Yang dikagumi Carlos bukanlah petualang peringkat SS. Setidaknya itu aku tahu.

Karena sosok yang berdiri di hadapan Carlos waktu itu bukanlah aku.

“Benar... Aku ingin menjadi seperti kakak tertua kami. Seorang pahlawan sejati, seperti dirinya...”

Jika pahlawan itu hanya sosok dalam dongeng, mungkin dia bisa melupakannya. Tapi jika pahlawan itu ada di depan mata, maka kekaguman itu sulit dihentikan. Terlebih lagi jika saudara-saudaranya mengikuti sosok itu, sementara dirinya tertinggal seorang diri.
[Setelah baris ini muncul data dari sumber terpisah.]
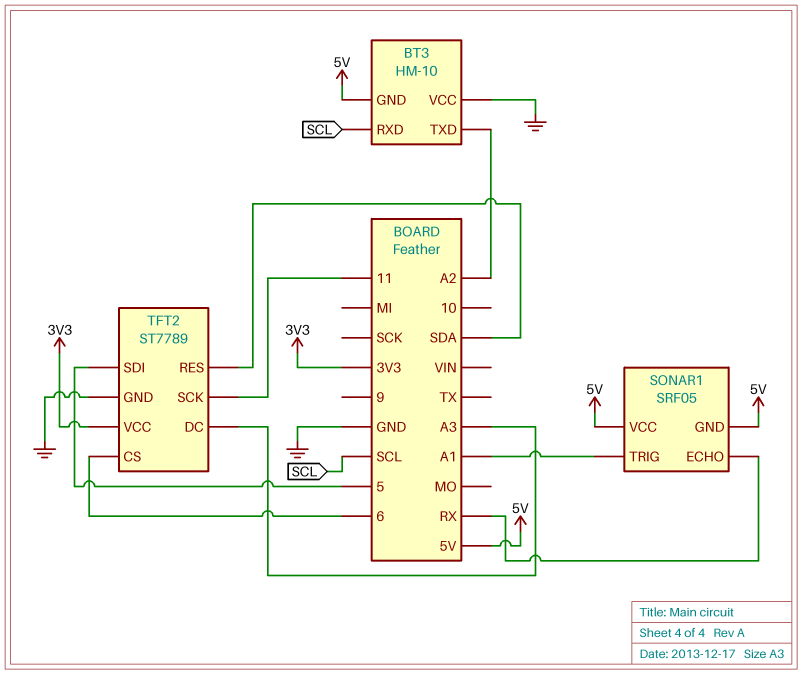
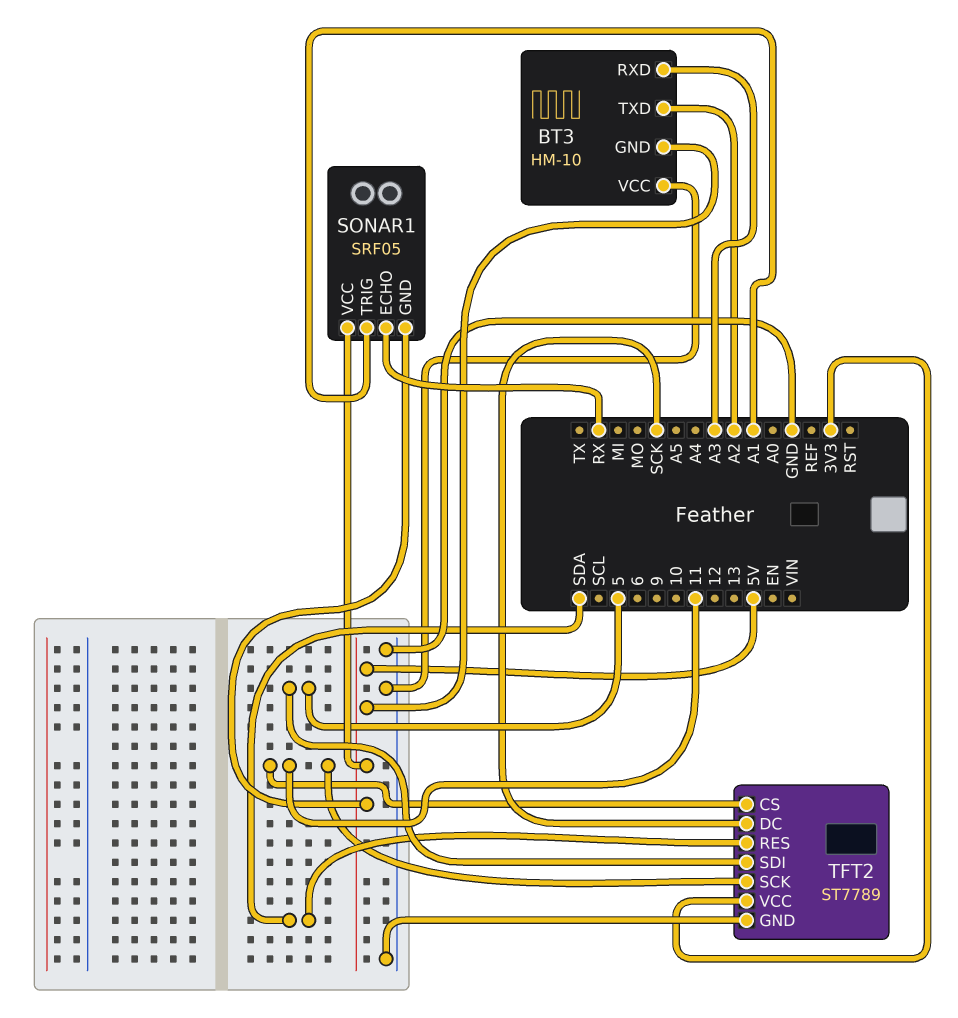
BT3 pin RXD: SCL -> A3
TFT2 pin CS: 6 -> 11
TFT2 pin DC: A3 -> SCK

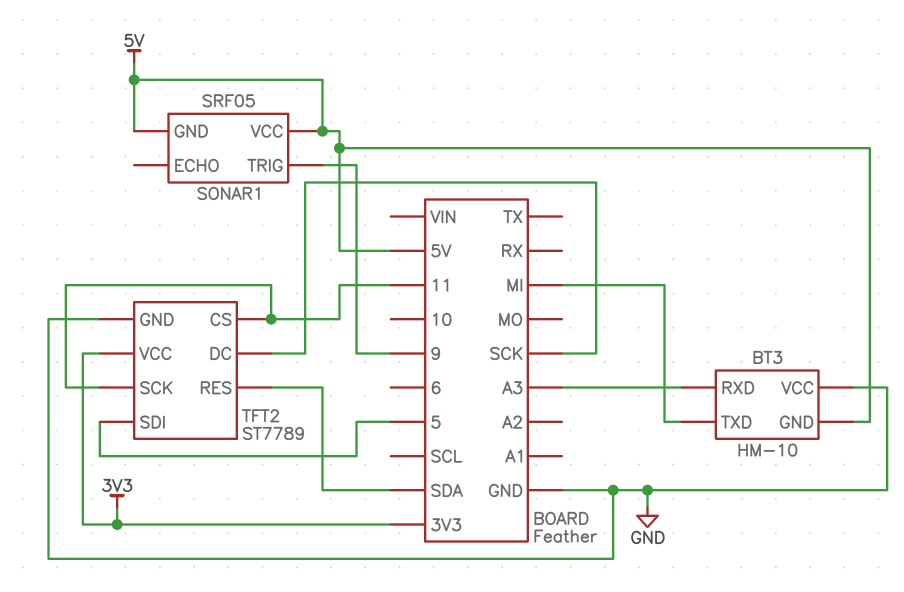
BT3 pin TXD: A2 -> MI
SONAR1 pin ECHO: RX -> none
SONAR1 pin TRIG: A1 -> 9

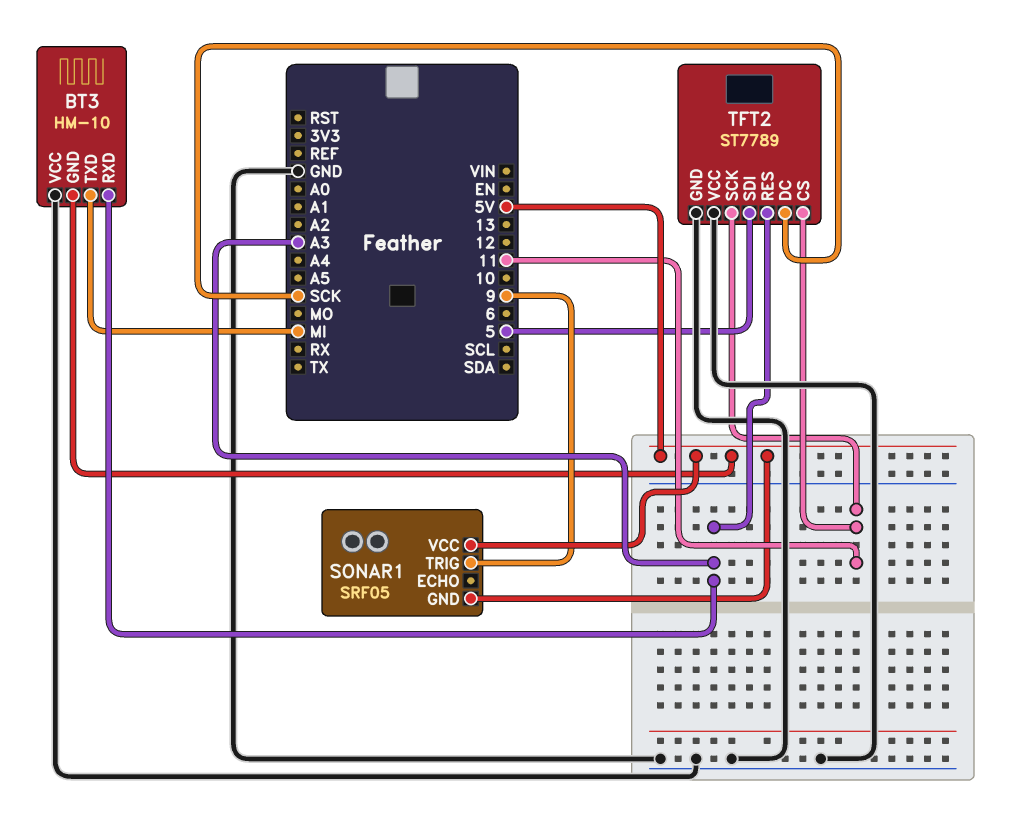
TFT2 pin RES: SDA -> A3
TFT2 pin VCC: 3V3 -> GND

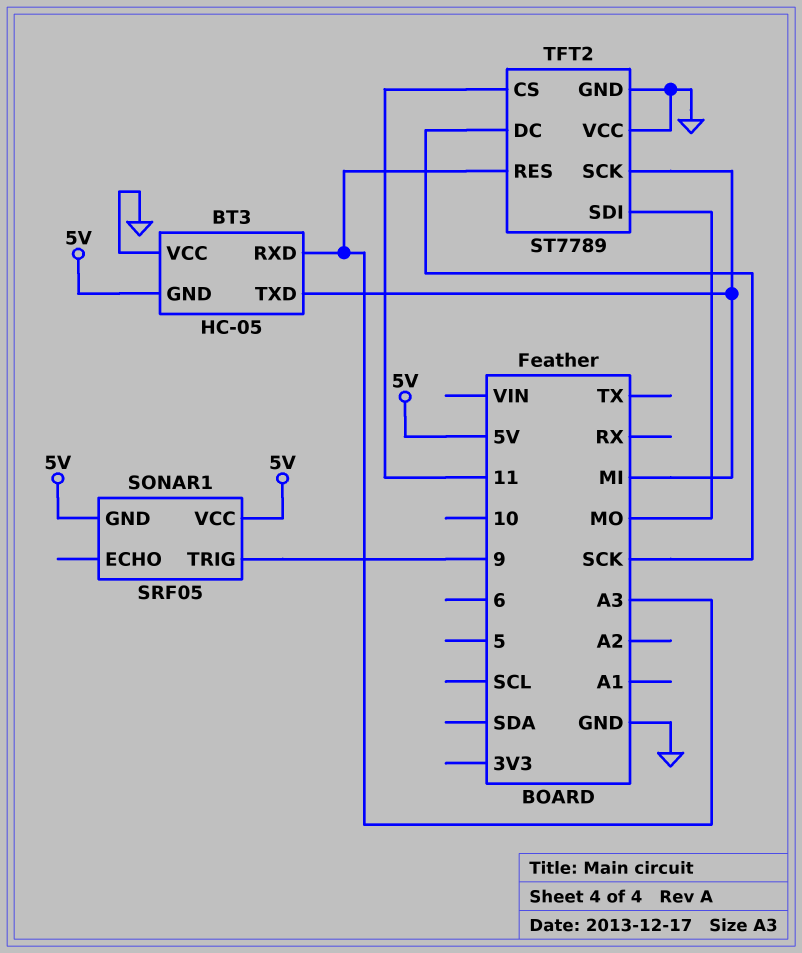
BT3: HM-10 -> HC-05
TFT2 pin SCK: 11 -> MI
TFT2 pin SDI: 5 -> MO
“Tapi kamu gagal. Kamu bersekongkol dengan vampir dan menjerumuskan wilayah timur dalam kekacauan. Walaupun menggunakan cara pengecut seperti itu, kamu tetap tidak bisa menjadi pahlawan. Pengorbanannya pun besar. Tapi entah kenapa, sekarang kamu merasa damai?”
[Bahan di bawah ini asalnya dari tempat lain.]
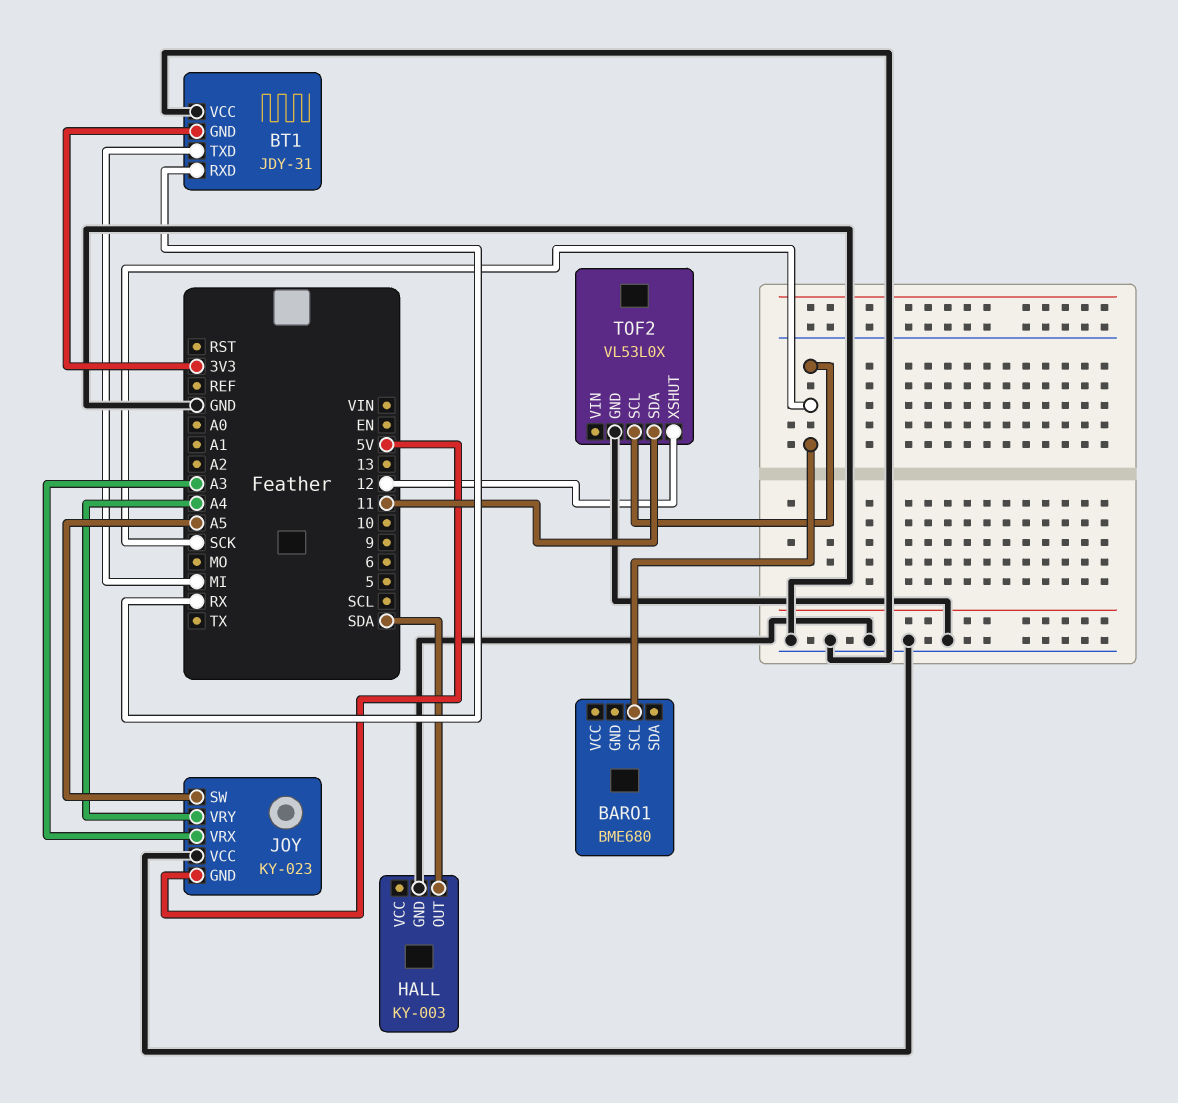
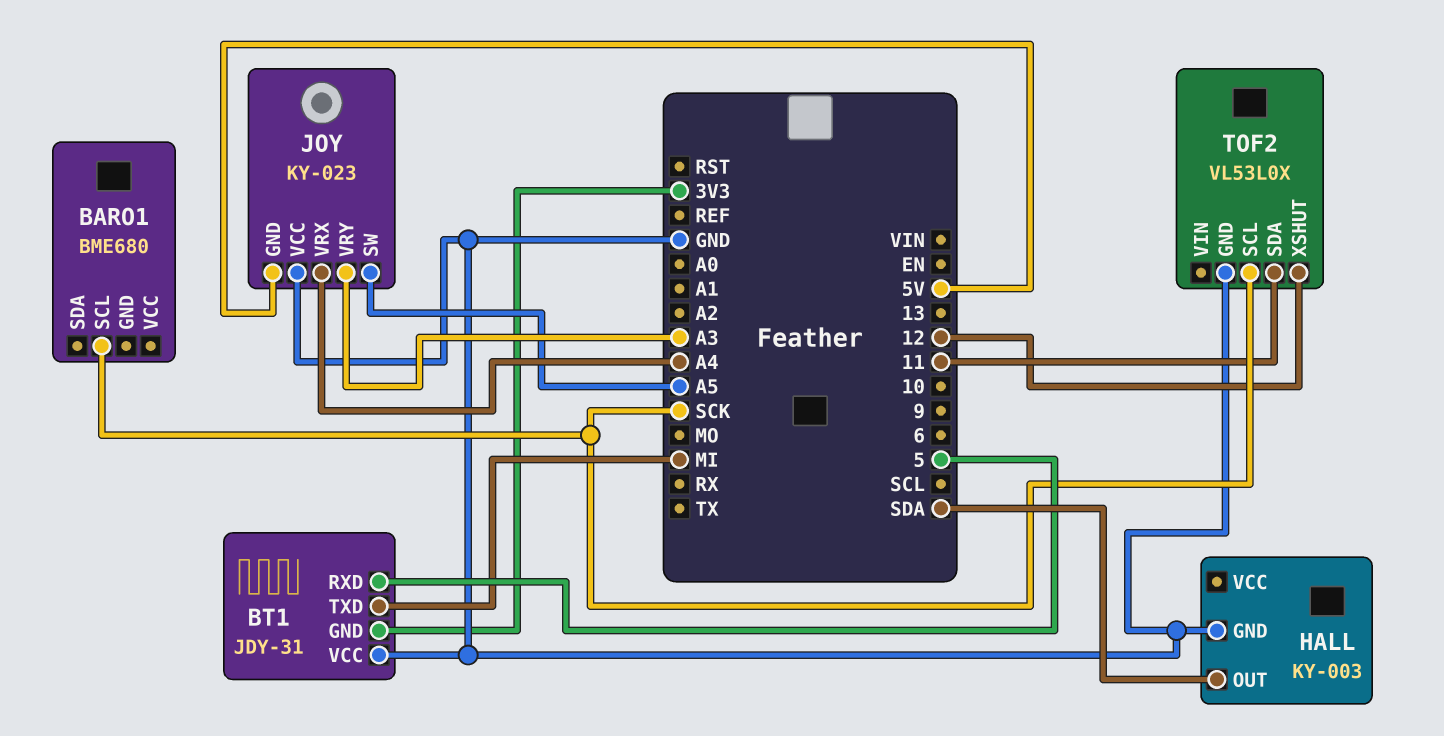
BT1 pin RXD: RX -> 5
JOY pin VRX: A3 -> A4
JOY pin VRY: A4 -> A3

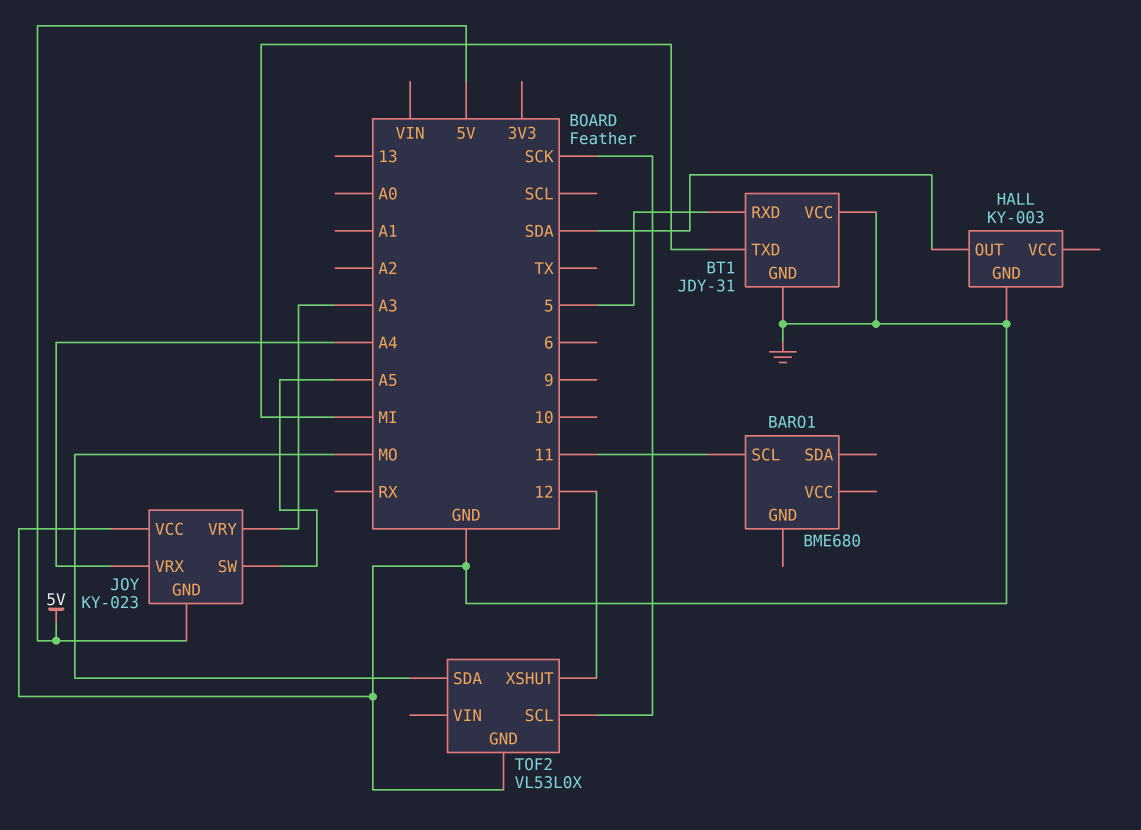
BARO1 pin SCL: SCK -> 11
BT1 pin GND: 3V3 -> GND
TOF2 pin SDA: 11 -> MO

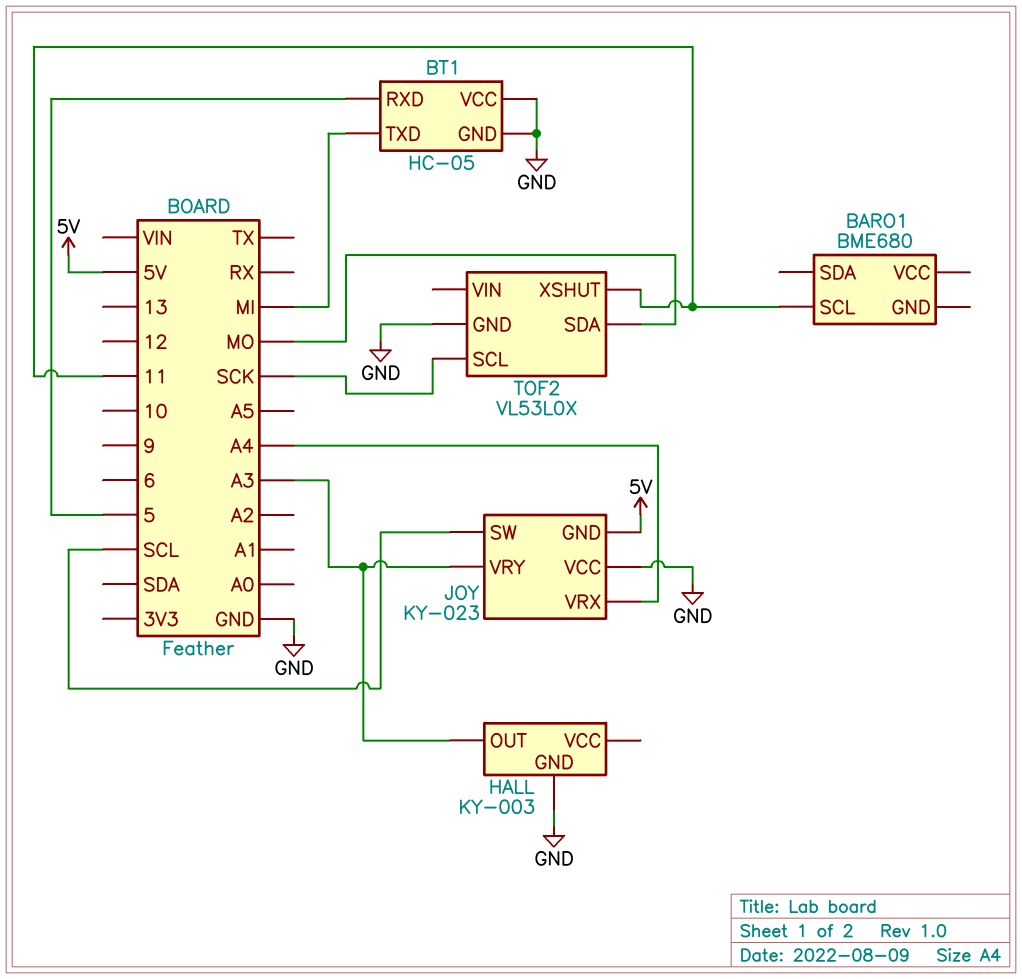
BT1: JDY-31 -> HC-05
HALL pin OUT: SDA -> A3
JOY pin SW: A5 -> SCL
TOF2 pin XSHUT: 12 -> 11

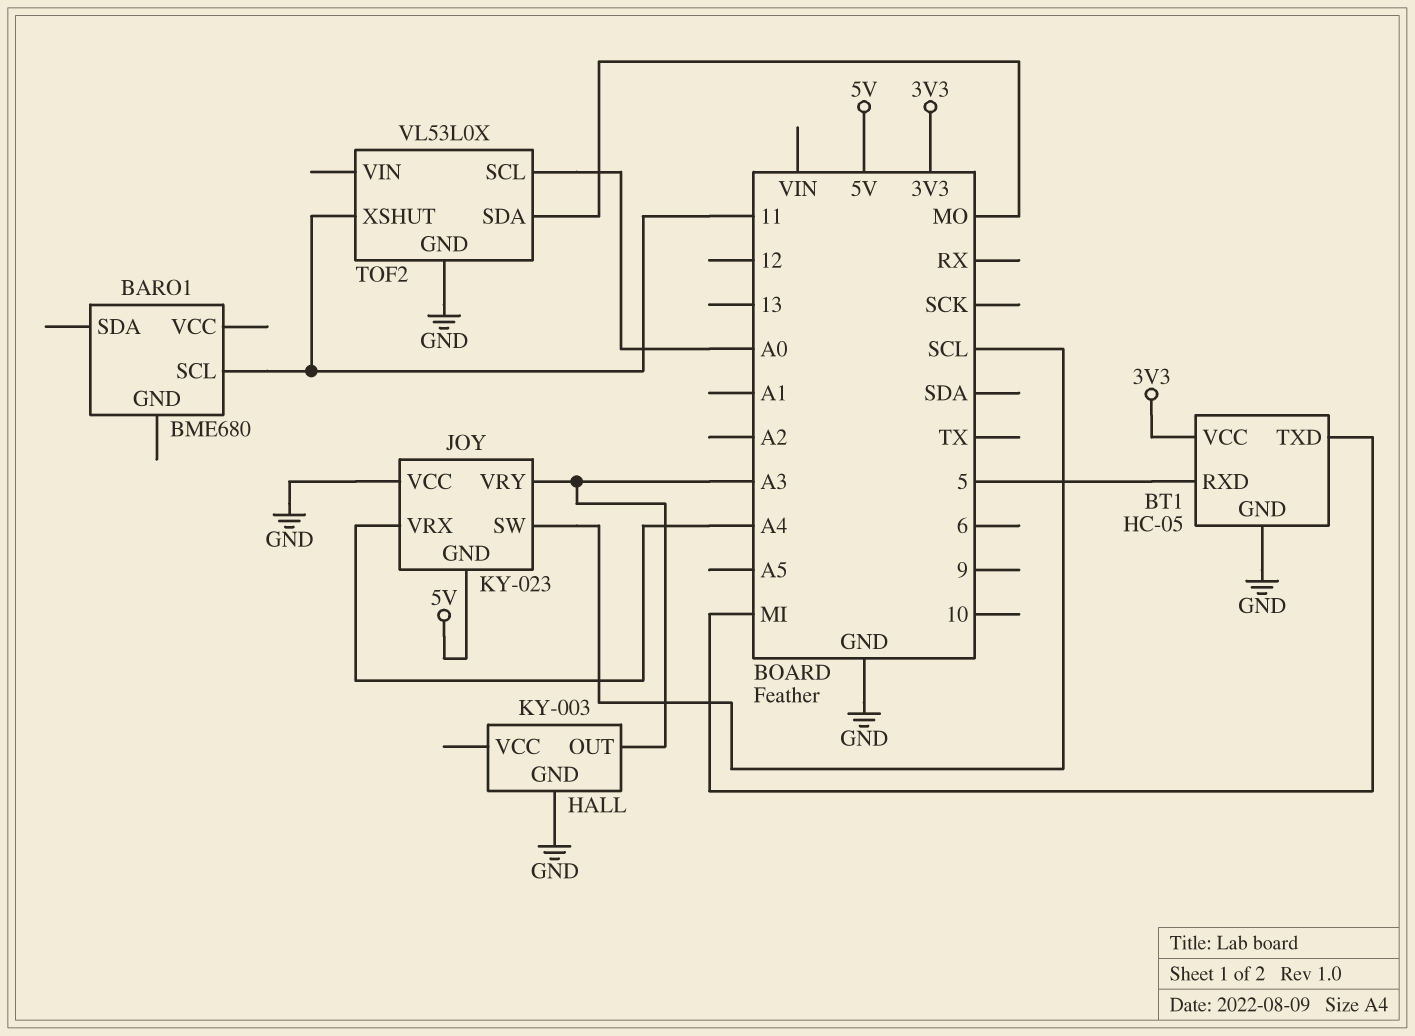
BT1 pin VCC: GND -> 3V3
TOF2 pin SCL: SCK -> A0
“Kekaisaran kehilangan seorang pahlawan besar. Kakak tertua kami tidak akan kembali. Tapi seorang pahlawan baru telah lahir. Di tengah kekacauan yang kutimbulkan, Leo menunjukkan nilainya yang sebenarnya. Dia tampil seperti mendiang Putra Mahkota yang dulu kukagumi. Maka dari itu, aku puas. Aku telah menyaksikan langkah awal seorang pahlawan baru.”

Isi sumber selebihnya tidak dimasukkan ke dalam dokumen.